Soil fertility is key in growing high yielding, high quality crops. The discussion of soil fertility normally starts with discussing the macronutrients: Nitrogen, Phosphate, and Potassium. However, like staves on a barrel, the shortest nutrient will limit the yield potential even if all others are at sufficient levels and above.

Sulfur, Calcium, Zinc, Iron, and Boron are just a handful of the secondary and micronutrients found to be deficient at times in our cropping system. Below we will discuss the characteristics, uses and benefits, and sources of each of these.

Sulfur is considered a secondary nutrient, meaning it is required in smaller quantities than the macronutrients, but still very important in proper plant nutrition. Sulfur is mobile in the soil, meaning it can be leached with heavy rain fall, but mostly immobile in the plant. Sulfur deficiency will show up normally on the newer leaves as a general yellowing. Sulfur is found in every plant cell and is needed for protein production, seed production, oil in oil seed crops and nodulation of legumes.
Sulfur can be applied through many sources; including, but not limited to, manure, liquid starter blends, and as a dry product.

Calcium, another secondary nutrient, promotes root formation, nodulation, and leaf development. Deficiency symptoms affects growing points of above ground parts and also roots, and can rarely be recognized under field conditions. Calcium is immobile in the plant. Calcium is typically found in liming materials on acidic ground with low pH.

Zinc is a micronutrient, meaning it is needed at much lower levels in the plant. Zinc is important in the germination of the seed. It is also involved in the production of chlorophyll, several enzymes involved in growth regulation, and protein production. Zinc is commonly found in Organic Matter in the soil, therefore soils with low OM are more likely to show zinc deficiencies. Zinc deficiency in crops typically shows as stunting and interveinal chlorosis of new leaves.
Banding zinc with starter blends is the most efficient way to provide zinc for the crop. It can be applied at very low rates and is compatible with most starter blend fertilizers.

Iron, another micronutrient, has similar deficiency symptoms to zinc.
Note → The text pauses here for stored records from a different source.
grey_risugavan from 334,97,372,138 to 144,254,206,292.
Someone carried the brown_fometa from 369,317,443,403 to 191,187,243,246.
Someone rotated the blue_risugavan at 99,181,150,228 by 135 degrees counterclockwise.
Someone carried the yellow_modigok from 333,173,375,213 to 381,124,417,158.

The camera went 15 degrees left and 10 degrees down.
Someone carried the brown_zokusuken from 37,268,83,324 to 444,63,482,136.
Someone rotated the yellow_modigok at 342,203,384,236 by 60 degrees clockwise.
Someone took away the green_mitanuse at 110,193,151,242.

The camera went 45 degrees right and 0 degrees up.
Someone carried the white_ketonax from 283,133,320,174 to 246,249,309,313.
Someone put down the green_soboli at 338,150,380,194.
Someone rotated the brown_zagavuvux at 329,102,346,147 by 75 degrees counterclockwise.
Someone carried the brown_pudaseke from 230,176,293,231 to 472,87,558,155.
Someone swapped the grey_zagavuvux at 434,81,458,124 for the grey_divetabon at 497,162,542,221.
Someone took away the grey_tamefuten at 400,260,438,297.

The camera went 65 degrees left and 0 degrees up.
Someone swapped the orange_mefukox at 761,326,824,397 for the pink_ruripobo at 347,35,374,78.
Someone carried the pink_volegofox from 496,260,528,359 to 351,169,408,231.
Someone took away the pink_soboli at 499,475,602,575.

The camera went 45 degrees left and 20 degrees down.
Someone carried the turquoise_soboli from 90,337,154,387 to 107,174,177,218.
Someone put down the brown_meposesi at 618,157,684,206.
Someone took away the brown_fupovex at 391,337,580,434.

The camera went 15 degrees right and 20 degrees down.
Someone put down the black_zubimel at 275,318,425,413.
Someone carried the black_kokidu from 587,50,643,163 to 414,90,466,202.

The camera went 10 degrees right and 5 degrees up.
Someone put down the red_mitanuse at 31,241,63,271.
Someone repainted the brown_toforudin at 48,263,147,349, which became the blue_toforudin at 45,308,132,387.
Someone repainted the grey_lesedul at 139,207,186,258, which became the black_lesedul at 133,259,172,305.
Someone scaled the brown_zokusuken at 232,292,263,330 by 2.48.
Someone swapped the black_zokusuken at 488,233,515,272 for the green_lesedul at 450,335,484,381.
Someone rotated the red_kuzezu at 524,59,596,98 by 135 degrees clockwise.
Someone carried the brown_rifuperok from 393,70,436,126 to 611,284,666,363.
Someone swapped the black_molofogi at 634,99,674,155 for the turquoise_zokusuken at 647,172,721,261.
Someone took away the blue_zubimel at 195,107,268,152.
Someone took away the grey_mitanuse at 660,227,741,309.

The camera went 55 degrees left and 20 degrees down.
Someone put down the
Chlorosis of the interveinal tissue, stunting, usually found on the newer leaves of the plant. Deficiency symptoms vary from crop to crop and even from on hybrid or variety to another. Iron Chlorosis typically shows up on poorly drained soils, and after a cool, wet period.  Iron is involved in many plant enzyme systems, including the production of chlorophyll.
Iron can be applied through foliar fertilizer sources. Results from these applications vary, but have shown some benefit in fields showing intense Iron Chlorosis symptoms.

Boron, another micronutrient, is essential in the germination of pollen grains and formation of pollen tubes. It is also important in the formation of seed, cell walls, and protein.  Boron is immobile in the plant, except in cotton where it is translocated to new tissue. Boron is mobile in the soil and can be leached in sandy soils. Organic matter also affects available boron.

There is a narrow gap between boron deficiency and boron toxicity, therefore very low rates of boron should be applied in areas of known boron deficiency. Boron should never touch your seed, as it can affect germination. Foliar applications of boron on alfalfa, soybeans, and corn are the most typical type of application for our area.

While these are just a sample of micronutrients, there are many others that play a role in crop growth and development. Soil sampling and tissue testing, we used in conjunctions, are the best options for understanding if you have a micronutrient deficiency concern in your crop.